Allestimento e preparazione dei vetrini

• Le cellule, risospese in una quantità opportuna di fissativo fresco, vengono fatte cadere mediante sgocciolamento (2-3 gocce) su vetrini pretrattati (miscela di alcol assoluto e HCL) posti in acqua distillata.
• Per una buona qualità dei preparati, l’umidità e la temperatura dell’ambiente devono essere controllate: le condizioni migliori sono offerte da 20°C con una umidità relativa di poco superiore al 50%.

Nelle prime fasi il vetrino risulta bagnato ma, man mano si asciuga le metafasi si vedono meglio. Nelle immagini risulteranno anche i nuclei. Inoltre c’è differenza di qualità del preparato, che può variare molto. Se si asciuga molto velocemente il citoplasma resta sui cromosomi bassa qualità: troppa acqua, eccessivo spread dei cromosomi, non si riesce a ricostruire conduzione ideale.

Colorazione

CROMOSOMA METACENTRICO: centromero in posizione mediana. CROMOSOMA SUBMETACENTRICO: centromero in posizione submediana. CROMOSOMA TELOCENTRICO: centromero in posizione subterminale (centromero corrisponde con il telomero, è tipico del topo, non è presente nell’uomo). CROMOSOMA ACROCENTRICO: centromero in posizione terminale. Più cromosomi hanno la stessa morfologia, pertanto servono altre caratteristiche.

Tecnica di bandeggio importante: si crea alternanza bande chiare/scure.

Tecniche di bandeggio: L’abilità di identificare con certezza specifici cromosomi è stata conquistata con la scoperta di alcuni fluorocromi e messa a punto di protocolli di bandeggio cromosomico che usati creano un’alternanza di bande chiare e scure lungo l’asse del cromosoma specifica per ogni coppia di omologhi (un pattern RIPRODUCIBILE di bande).

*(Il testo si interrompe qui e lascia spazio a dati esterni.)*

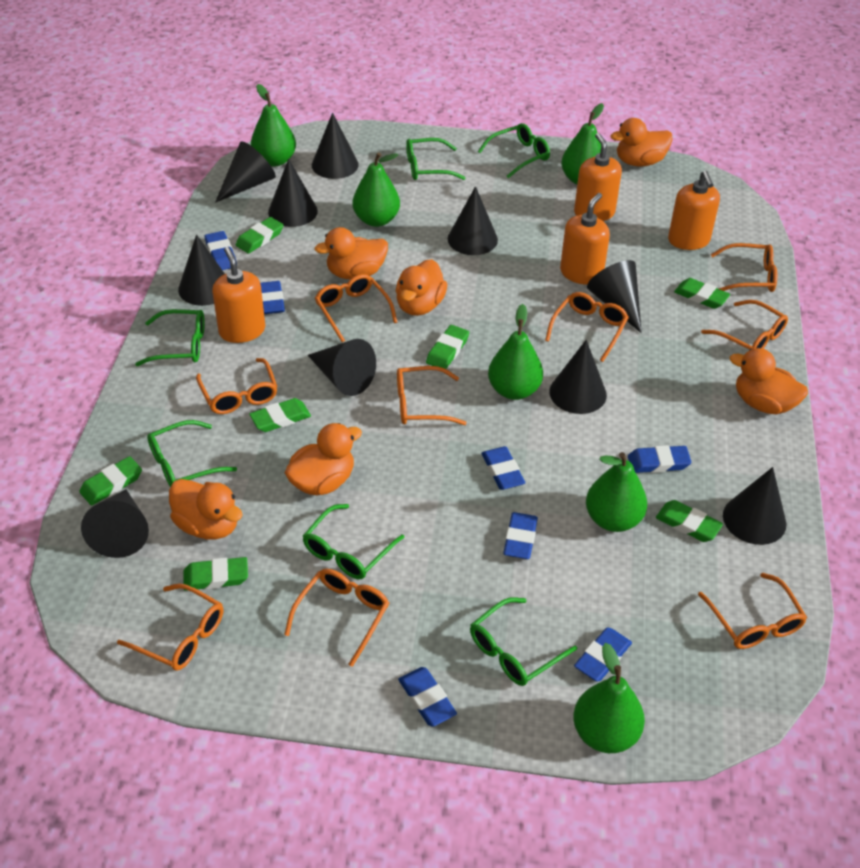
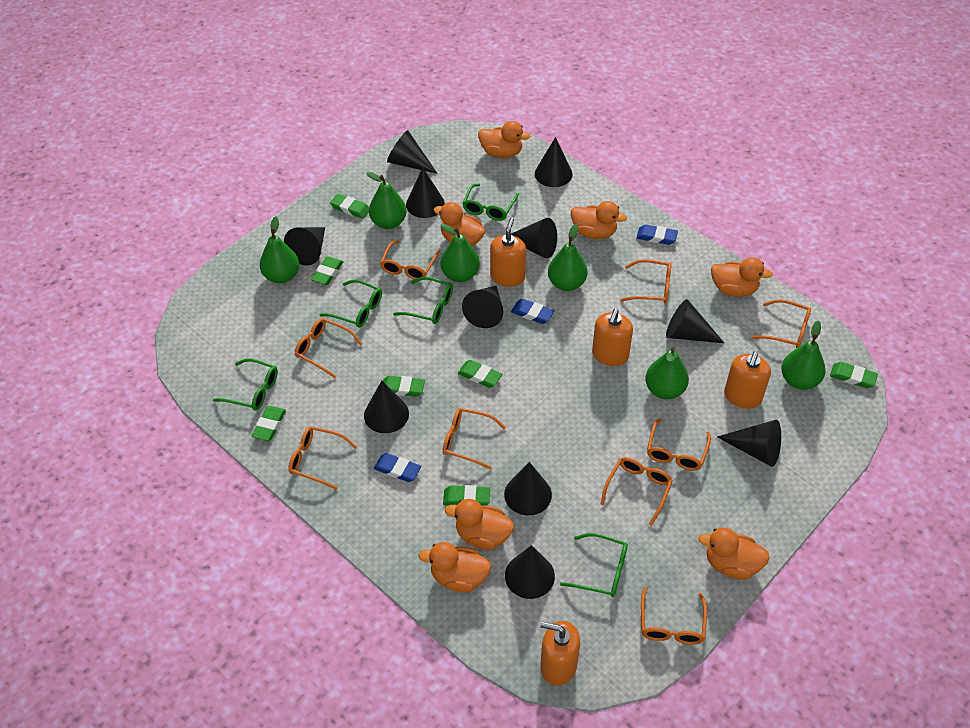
black cone: 10 -> 11
blue eraser: 7 -> 3
green glasses: 6 -> 5
orange duck: 6 -> 7

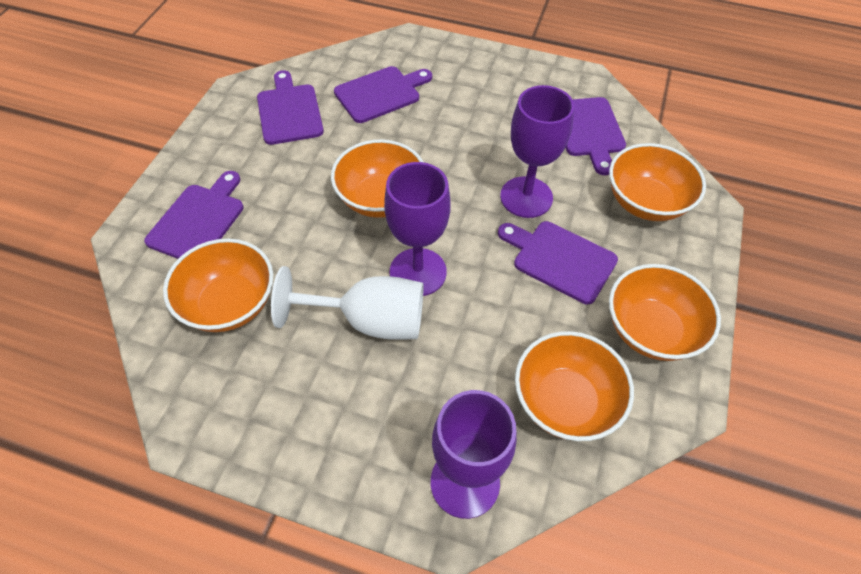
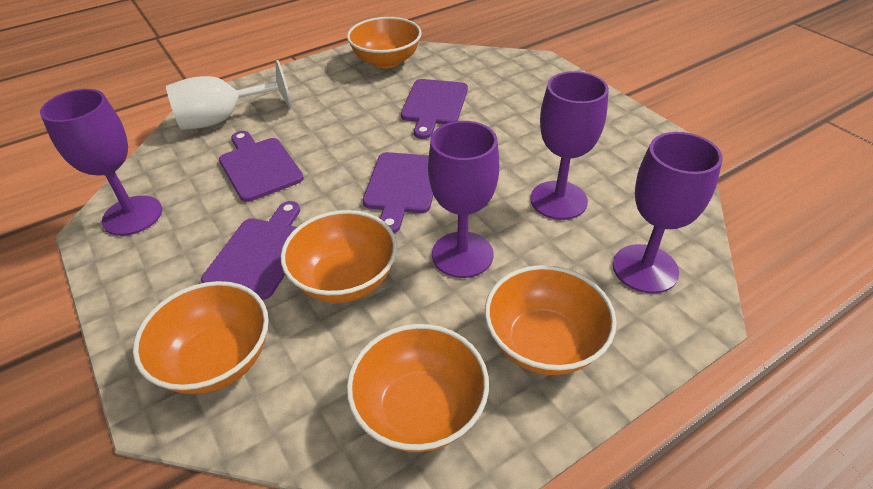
purple cutting board: 5 -> 4
purple goblet: 3 -> 4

Il bandeggio cromosomico è da allora diventato standard ed indispensabile per l’analisi citiogenetica. Ognuna di queste tecniche produce un pattern di bande chiare e scure (fluorescenti e non) lungo l’intero cromosoma.

Ogni coppia di cromosomi mostra un UNICO pattern di bandeggio, analogo ad un “bar code” che ci permette di differenziare l’uno dall’altro cromosomi con stessa taglia e stessa posizione del centromero.

• BANDE G: trattamento con Tripsina e successiva colorazione con Giemsa. Bande scure ricche in AT, che replicano più tardivamente e bande chiare in CG, più ricche di geni e che replicano più precocemente.
• BANDE Q: colorazione con Quinacrina, colorante fluorescente che non si lega preferenzialmente alle zone ricche in AT. Nelle regioni ricche in AT la fluorescenza è più stabile e quindi più ‘luminosa’ perché decade più lentamente.